On 03/15/2012 08:55 PM, Rob Crittenden wrote:
Petr Viktorin wrote:
https://fedorahosted.org/freeipa/ticket/2227 (Unable to add certain sudo
commands to groups). What an interesting bug to get :)
One problem with our CSV splitting is that it's not idempotent
(baskslashes are "eaten" when there are escaped commas), but when we
forward a call it gets done on both the client and the server. The
attached patch fixes that in a somewhat hacky way. It's not a complete
fix for the issue though, for that I need to ask what to do.
Some Params use the CSV format when we just need a list of
comma-separated values. Our flavor of CSV does escaping in two different
ways. This is pretty bad for predictability, least-surprise,
documentation, ...
To recap, the two ways are escaping (escaped commas are ignored,
backslashes also need to be escaped) and quoting (values are optionally
enclosed in double quotes, to include a '"' in a quoted string, use
'""').
Escaping is good because users are used to it, but currently literal
backslashes need to be doubled, making multivalue syntax different from
single-value syntax, even if there are no commas in the value.

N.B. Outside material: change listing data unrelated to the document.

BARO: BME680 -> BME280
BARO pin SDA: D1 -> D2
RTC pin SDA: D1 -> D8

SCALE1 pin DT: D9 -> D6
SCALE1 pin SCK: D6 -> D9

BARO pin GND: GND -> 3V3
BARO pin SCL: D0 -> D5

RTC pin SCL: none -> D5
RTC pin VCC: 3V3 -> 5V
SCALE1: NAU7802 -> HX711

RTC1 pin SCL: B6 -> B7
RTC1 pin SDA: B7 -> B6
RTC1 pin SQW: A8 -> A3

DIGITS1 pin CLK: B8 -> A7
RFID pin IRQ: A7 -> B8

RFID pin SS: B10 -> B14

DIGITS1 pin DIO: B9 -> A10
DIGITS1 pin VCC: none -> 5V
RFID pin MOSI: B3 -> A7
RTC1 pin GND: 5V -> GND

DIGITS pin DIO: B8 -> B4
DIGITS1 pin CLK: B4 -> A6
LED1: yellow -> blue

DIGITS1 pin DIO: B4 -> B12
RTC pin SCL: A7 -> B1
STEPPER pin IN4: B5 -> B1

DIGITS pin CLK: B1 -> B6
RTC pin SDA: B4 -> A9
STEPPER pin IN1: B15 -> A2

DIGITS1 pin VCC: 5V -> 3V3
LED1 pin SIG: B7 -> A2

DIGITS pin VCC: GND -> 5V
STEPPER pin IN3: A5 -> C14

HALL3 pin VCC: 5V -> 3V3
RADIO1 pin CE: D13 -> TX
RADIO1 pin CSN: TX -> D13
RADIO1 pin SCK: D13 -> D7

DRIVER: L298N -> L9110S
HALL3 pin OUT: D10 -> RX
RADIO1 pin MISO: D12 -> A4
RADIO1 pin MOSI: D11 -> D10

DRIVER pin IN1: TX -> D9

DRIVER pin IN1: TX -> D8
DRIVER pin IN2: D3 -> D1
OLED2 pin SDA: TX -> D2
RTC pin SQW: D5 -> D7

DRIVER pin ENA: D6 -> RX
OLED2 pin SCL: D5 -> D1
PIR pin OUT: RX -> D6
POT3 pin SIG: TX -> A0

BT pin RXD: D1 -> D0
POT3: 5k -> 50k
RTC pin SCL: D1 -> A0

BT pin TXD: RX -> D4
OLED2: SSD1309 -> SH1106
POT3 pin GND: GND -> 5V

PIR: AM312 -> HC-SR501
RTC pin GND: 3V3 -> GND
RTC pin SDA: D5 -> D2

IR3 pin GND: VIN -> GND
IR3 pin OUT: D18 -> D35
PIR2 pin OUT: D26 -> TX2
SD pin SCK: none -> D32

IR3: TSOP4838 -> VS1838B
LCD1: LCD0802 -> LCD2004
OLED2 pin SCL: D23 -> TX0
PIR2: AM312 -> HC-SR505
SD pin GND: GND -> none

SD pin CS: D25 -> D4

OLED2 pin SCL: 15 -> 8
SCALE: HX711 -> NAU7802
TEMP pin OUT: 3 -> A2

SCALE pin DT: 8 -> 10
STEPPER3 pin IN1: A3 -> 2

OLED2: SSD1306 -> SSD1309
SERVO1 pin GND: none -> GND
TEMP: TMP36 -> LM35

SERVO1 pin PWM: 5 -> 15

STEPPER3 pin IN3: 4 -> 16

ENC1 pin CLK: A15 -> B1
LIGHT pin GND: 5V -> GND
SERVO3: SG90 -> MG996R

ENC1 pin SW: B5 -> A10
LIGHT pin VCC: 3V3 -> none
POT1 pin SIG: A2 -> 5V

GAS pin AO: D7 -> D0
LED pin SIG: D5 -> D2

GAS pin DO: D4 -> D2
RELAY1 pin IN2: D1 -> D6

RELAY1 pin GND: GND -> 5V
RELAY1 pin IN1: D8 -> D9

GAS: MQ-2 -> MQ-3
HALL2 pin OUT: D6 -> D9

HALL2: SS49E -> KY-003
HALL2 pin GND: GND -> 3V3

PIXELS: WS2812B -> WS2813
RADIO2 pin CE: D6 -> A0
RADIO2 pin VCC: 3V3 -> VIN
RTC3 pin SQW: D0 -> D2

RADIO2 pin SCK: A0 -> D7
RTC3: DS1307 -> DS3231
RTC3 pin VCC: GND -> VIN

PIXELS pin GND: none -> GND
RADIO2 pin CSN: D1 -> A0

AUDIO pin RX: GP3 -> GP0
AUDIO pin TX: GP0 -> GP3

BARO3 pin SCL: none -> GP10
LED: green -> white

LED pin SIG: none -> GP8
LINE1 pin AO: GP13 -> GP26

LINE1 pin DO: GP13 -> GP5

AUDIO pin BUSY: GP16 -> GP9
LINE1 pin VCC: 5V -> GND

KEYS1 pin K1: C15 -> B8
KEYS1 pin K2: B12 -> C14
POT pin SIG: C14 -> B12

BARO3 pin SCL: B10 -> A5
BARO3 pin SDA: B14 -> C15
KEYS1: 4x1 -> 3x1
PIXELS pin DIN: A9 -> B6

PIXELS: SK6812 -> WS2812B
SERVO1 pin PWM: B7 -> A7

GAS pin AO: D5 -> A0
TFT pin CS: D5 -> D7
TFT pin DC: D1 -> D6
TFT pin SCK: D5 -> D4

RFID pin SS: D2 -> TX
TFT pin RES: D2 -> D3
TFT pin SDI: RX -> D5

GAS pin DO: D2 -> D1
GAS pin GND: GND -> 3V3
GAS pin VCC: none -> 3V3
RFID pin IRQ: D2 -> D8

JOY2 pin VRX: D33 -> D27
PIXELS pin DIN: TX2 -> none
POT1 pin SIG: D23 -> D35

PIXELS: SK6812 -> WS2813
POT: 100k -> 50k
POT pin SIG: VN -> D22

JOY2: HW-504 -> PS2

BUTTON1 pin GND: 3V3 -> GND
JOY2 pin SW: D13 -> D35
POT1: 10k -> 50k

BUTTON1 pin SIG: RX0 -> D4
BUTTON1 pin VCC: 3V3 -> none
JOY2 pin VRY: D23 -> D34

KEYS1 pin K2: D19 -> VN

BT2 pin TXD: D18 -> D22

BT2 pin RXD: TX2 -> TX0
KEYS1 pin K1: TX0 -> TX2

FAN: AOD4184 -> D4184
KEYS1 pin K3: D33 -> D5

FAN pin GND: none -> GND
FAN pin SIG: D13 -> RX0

Quoting is weird, but complete by itself so it doesn't also need
escaping.
Do we need to use both? Is this documented somewhere? Some of our tests
check only for one, some assume the other. Users are probably even more
confused.
If we only keep one of those, the fix for #2227 should be quite easy.
If not (backwards compatibility), we need to document this properly,
test all the corner cases, and fix the UI to handle CSV escaping.
Since it's subtly broken in lots of places, maybe it's best to break
backwards compatibility and go for a simple solution now.
Anyway, if I want to do a proper fix, CSV handling should be only done
on the client. Unfortunately turning off CSV handling in the server will
break the UI, which at places uses `join(',')` (no escaping commas, no
single place to change it), even though it can just send a list.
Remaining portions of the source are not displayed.